Structured FrameMaker and MS Word XML Import

Jeremy H. Griffith jeremy at omsys.com
Thu Aug 3 19:54:22 PDT 2006


On Thu, 3 Aug 2006 15:00:20 -0700, "David Versdahl" <ved at cypress.com> wrote:

>We are embarking on a new project with a new 1200 page book. There are two
>audiences for this book. One is a subset of the other. The request is that
>we base this book on a single MS Word document that is maintained by one or
>engineers at different sites. 

That's asking for trouble.  Word is simply incapable of handling
complex 1200-page documents, or even simple 1000-page documents.
It's in enough trouble with simple 300-page documents...  ;-)

>The content is constantly changing with the
>addition of new material and the excising of outdated information. The
>preference is to keep this a FrameMaker document so, we would take this Word
>document and import it in some fashion into FrameMaker. The traditional
>import function is impractical and tedious in this instance.
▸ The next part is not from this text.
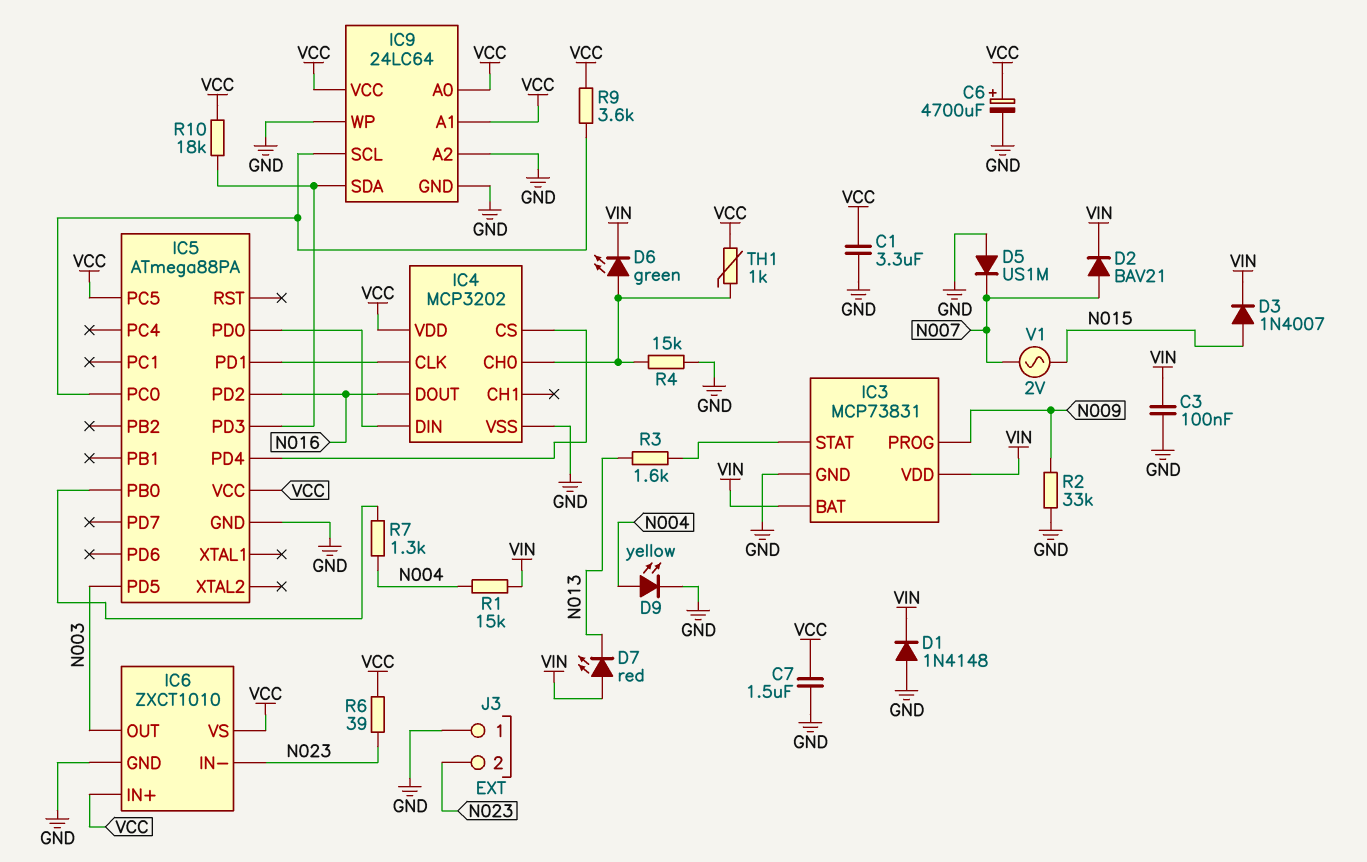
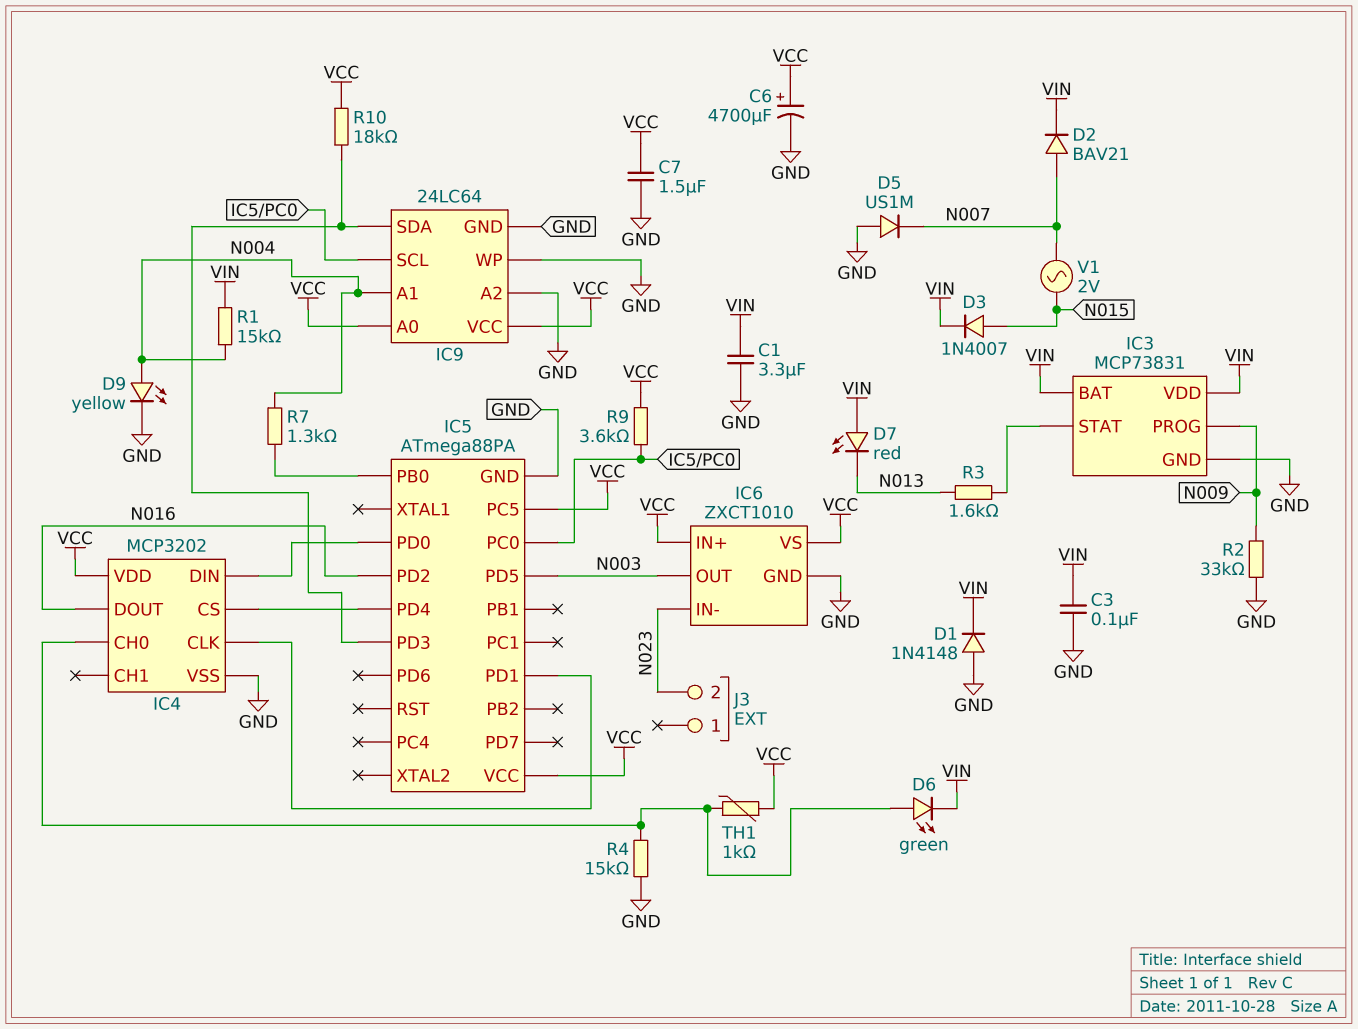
C1: 3.3uF (GND, VCC) -> 3.3uF (GND, VIN)
IC9 pin A1: VCC -> N004
J3 pin 1: GND -> none
R6: 39 (N023, VCC) -> none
Consider turning the problem around.  Get the original material
into FrameMaker, preferably as a book consisting of perhaps eight
chapter files, whatever fits the doc structure.  Then you can
readily generate a single PDF.  When you need to furnish it to
the engineers in Word, use Mif2Go to produce the Word doc; many
members of this list do that, and we don't know of a better way
(truly, even if it is our product ;-).  You will get a set of
Word docs, not just one (one per chapter file), but that's what
you need if anyone wants to edit it in Word.  And you can force
Track Changes on, so you can easily see what was altered and
copy/paste it (as PLAIN TEXT) back into the FrameMaker doc.
That way, your writer maintains control of doc integrity, which
we consider very important.  You don't want any old tweak made
by a reviewer to go into the master FrameMaker doc without any
authorial review, now do you?  <bg>

HTH!

-- Jeremy H. Griffith, at Omni Systems Inc.